2.3.3 Lymph node involvement

Lymph node metastasis remains a fundamental prognostic indicator for decisions on adjuvant treatment, specifically chemotherapy, where suitable. It is likely future developments will focus on improving preoperative assessment. Currently, the precision in assessing locoregional spread for T1 tumours suitable for ERC treatment and to differentiate T1 from T2 cancers remain a challenge for the MDT [4, 11].

Immunological localisation and lymph node specific contrast is progressing rapidly, and likely the future for improving staging and management of CRC. Preliminary observations suggest that ultra-small superparamagnetic iron oxide (USPIO) is useful at differentiating normal nodes from ones with metastases [22]. Promising prospects include anti-carcinoembryonic antigen (CEA) antibodies to detect CEA-bearing tumours, recurrent disease, and metastases [27].

Positron emission tomography (PET) is used almost routinely to investigate recurrence and may also detect involved nodes. However, it is not without limitations. The resolution for involved lymph nodes of 1 centimetre or less is inadequate and often indistinguishable to the primary tumour that lies nearby [29].

Endorectal ultrasonography guided needle biopsy of lymph nodes is a minimally invasive and inexpensive technique that may lead to more accurate nodal staging. This technique is not widely used though promising, given the current need to identify local disease and improve decisions for surgery [30, 31].

Unlike breast cancer, the value of sentinel node biopsy in visceral cancers is uncertain. Approximately 20% of patients with node negative disease develop recurrence within 5 years, probably as a consequence of missed micro-metastases by conventional staging [31]. Sentinel node study has the potential to detect micro-metastases and lead to upstaging of the disease and thus reducing tumour related mortality from surgery [32]. Further research of its value in ERC and on the overall effects on survival is needed.

Figure 1 highlights the typical features of a T1 ERC found at colonoscopy and later staged with ERUS and MRI. While the radiology demonstrated a T1 lesion without invasion, the depth into the submucosa is difficult to assess.
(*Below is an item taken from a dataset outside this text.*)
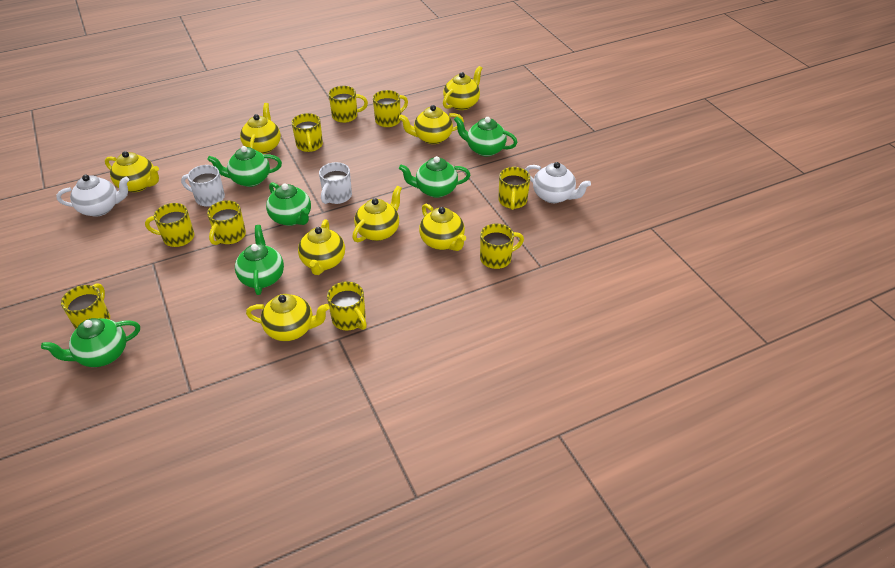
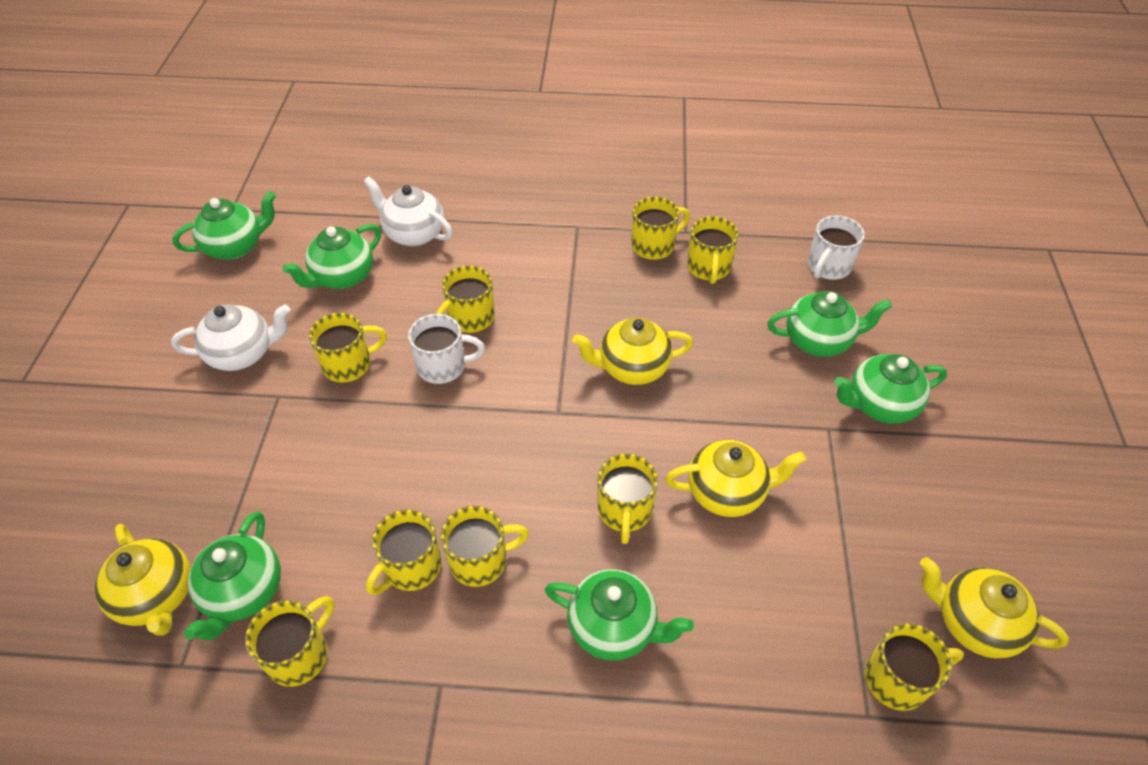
yellow teapot: 8 -> 4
Unfortunately, this was an SM1 adenocarcinoma with lymphovascular invasion. Overall, In the absence of more accurate staging before resection, we must rely on estimations of the likelihood of undetectable loco-regional spread primarily based on histology.

Figure 1.

The Haggitt classification of depth of invasion in malignant pedunculated and sessile polyps [33].

2.3.4 Histology of ERC Features of malignant transformation of adenomas

Risk factors associated with malignancy include grade of epithelial dysplasia, location and histological type [33]. However, the most significant factor is size. Adenomas of less than 5 mm have almost 0% risk of transformation whereas risk to those >2 cm is around 40% [34, 35]. Adenomas are classified as tubular, tubulovillous and villous. Villous adenomas have the highest risk at 29.8% and tubular the lowest at 3.9%. Epithelial dysplasia is defined as low grade versus high grade. Low grade dysplasia is typically neoplastic change seen only in the epithelial glands. High grade dysplasia shows glandular irregularity, crowding with a cribriform architecture and prominent glandular budding. High grade dysplasia is usually, though not exclusively associated with malignancy. Rectal adenomas have the highest risk of transformation at 23% when compared to the right (6.4%) and left colon (8%) [36]. Haggitt classification

Haggitt’s submucosal invasion classification within a polyp is widely used. Levels 1, 2 and 3 apply to pedunculated lesions only. An invasive carcinoma in a sessile polyp is an automatic level 4 lesion (Figure 2) [37].

Figure 2.

Kikuchi Classification [38]. Kikuchi classification

The limitation of the Haggitt classification is that it is not as suitable for sessile tumours. The Kikuchi classification aims at depicting the extent of submucosal invasion and therefore more practical for these lesions (Figure 3) [38].

Figure 3.

Upper pictures of an early rectal cancer at colonoscopy, with the middle image showing narrow-band filters (Pentax i-scan) to display type V Kudo pit pattern and magnified in the upper right image. ERUS of the same polyp suggests a T1 cancer, with the arrows identifying the intact muscularis propria, which are also demonstrated on the MRI (lower right image). After TAMIS excision, histology revealed accurate preoperative staging but the presence of lymphovascular invasion.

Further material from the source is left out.